True, we had seen wall paintings that would have filled us with glee in other circumstances. Among the paintings of other bishops, we had seen the portrait of Quodvultdeus (what God wills), an African who assumed the episcopal seat of Naples in approximately A.D. 439. Exiled by the invading Vandal king, this man of God had fled from Carthage to Southern Italy, where the Christian community prized his spiritual leadership and made him their bishop. Illustration no. 1 shows Quodvultdeus, dark skinned and surrounded by African floral motifs. In his hand he holds the Scriptures as he proclaims the Word of God to the flock. But while black bishop of Naples was very exciting, couldn’t we also find the woman priest?
We had peered up at an elaborately painted ceiling and seen there three women building a church. Illustration no. 2 reproduces a line drawing (the damaged original photographs poorly). They carry bricks and build them into the tower. One woman brings bricks from the river mud, another prepares the mortar, and the third carefully lays the bricks into the structure. No doubt about their hands-on involvement!
The inspiration for this ceiling appears to come from the ancient Christian writing Shepherd of Hermas and dates the work to the third century. In the Shepherd, twelve women, representing twelve virtues, are at work upon the building. Why has the number been reduced three? Other descriptions in the Shepherd feature men at work building, rather than women. Why were the women selected here? Surely one answer is that actual women depicted were active and influential in the Christian community at Naples. But still, was there no woman priest?
The guide-archaeologist pulled back a rope and commented that we were entering a part of the catacomb not ordinarily open to visitors. Now there were no paintings at all on the walls, and things looked even less promising. But suddenly the guide shone his flashlight upon a wall and started to explain. “We must not say that this woman was necessarily a priest,” he announced, “but surely she occupied a position of great importance in the congregation. We know this because of the prominence given to her picture and because of the architectural embellishment which accompanies it.”
We were staring at a woman dressed in red who looked out at us with serenely benevolent eyes (see illustration no. 3). The picture, probably painted in the fifth century, occupied an arched niche, known as an “arcosolium.” Beneath the representation of this woman, the caption read “Bitalia [rest] in peace.”
The woman had upraised hands, in the gesture of a priest or bishop giving the benediction. This is also a gesture that is sometimes used in proclamation of the Word. Often it is argued that such a pose in early Christian art bespeaks an allegorical portrait of Mother Church or of salvation. In this case, however, the woman is specifically named and cannot be construed as some sort of abstraction. Behind her are two opened books, each revealing two pages. On the first page was written “John” and on the second “Mark.” Next came “Matthew” and finally “Luke.” The dead woman seems to have been particularly remembered for her ministry of the four Gospels.
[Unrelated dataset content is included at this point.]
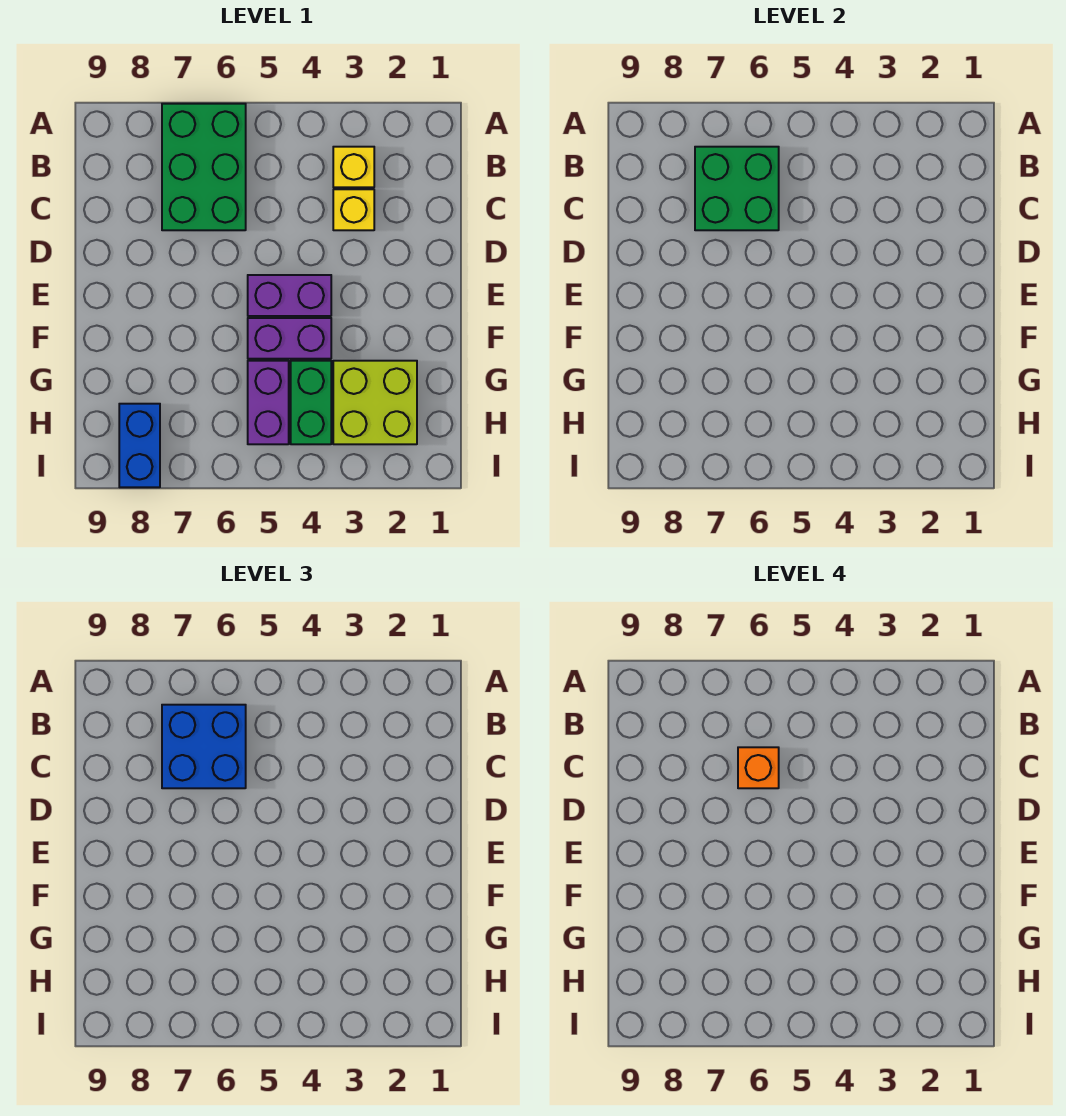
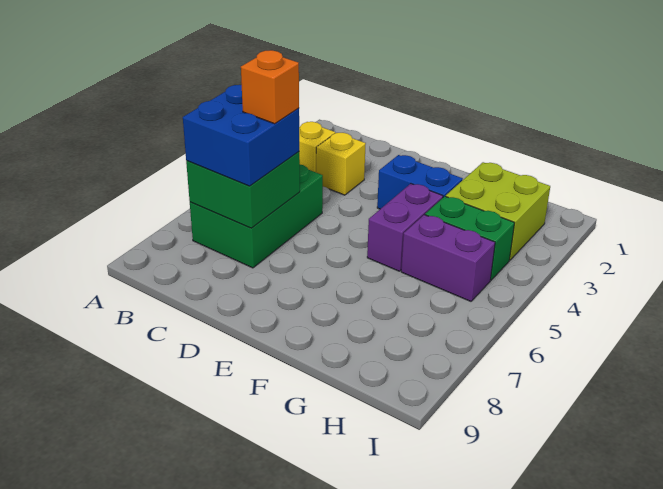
green brick A6:C7 level 1 -> green brick B5:C7 level 1
purple brick E4:E5 level 1 -> none
blue brick H8:I8 level 1 -> blue brick E3:F3 level 1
From her Bible hang down bookmarks placed in special readings. Like many a woman since, she was concerned to minister the Word of God to the people of God. She acted in obedience to Christ’s command, “Feed my sheep.”
Was the woman a bishop? CBE member Dorothy Irvin observes that her red robe may bespeak this. Like other bishops In the San Gennaro Catacomb, she is shown with the Bible. Dorothy also notes that this is not the only picture in which women are engaged in the utilization of Scripture. A painting in the Domitilla Catacomb in Rome shows Veneranda and Petronella with a round box of scrolls and one book bound in the codex form which we use today. One need only remember Paula, Marcella, and many other Roman women who were well versed in the Word! Psalm 68:11 says “The Lord gives the Word. Great is the host of women who proclaim it.” Bitalla’a testimony shows one more woman who responded to God’s call. Blessedly, she was sent to a believing community who received her ministry as a gift from God.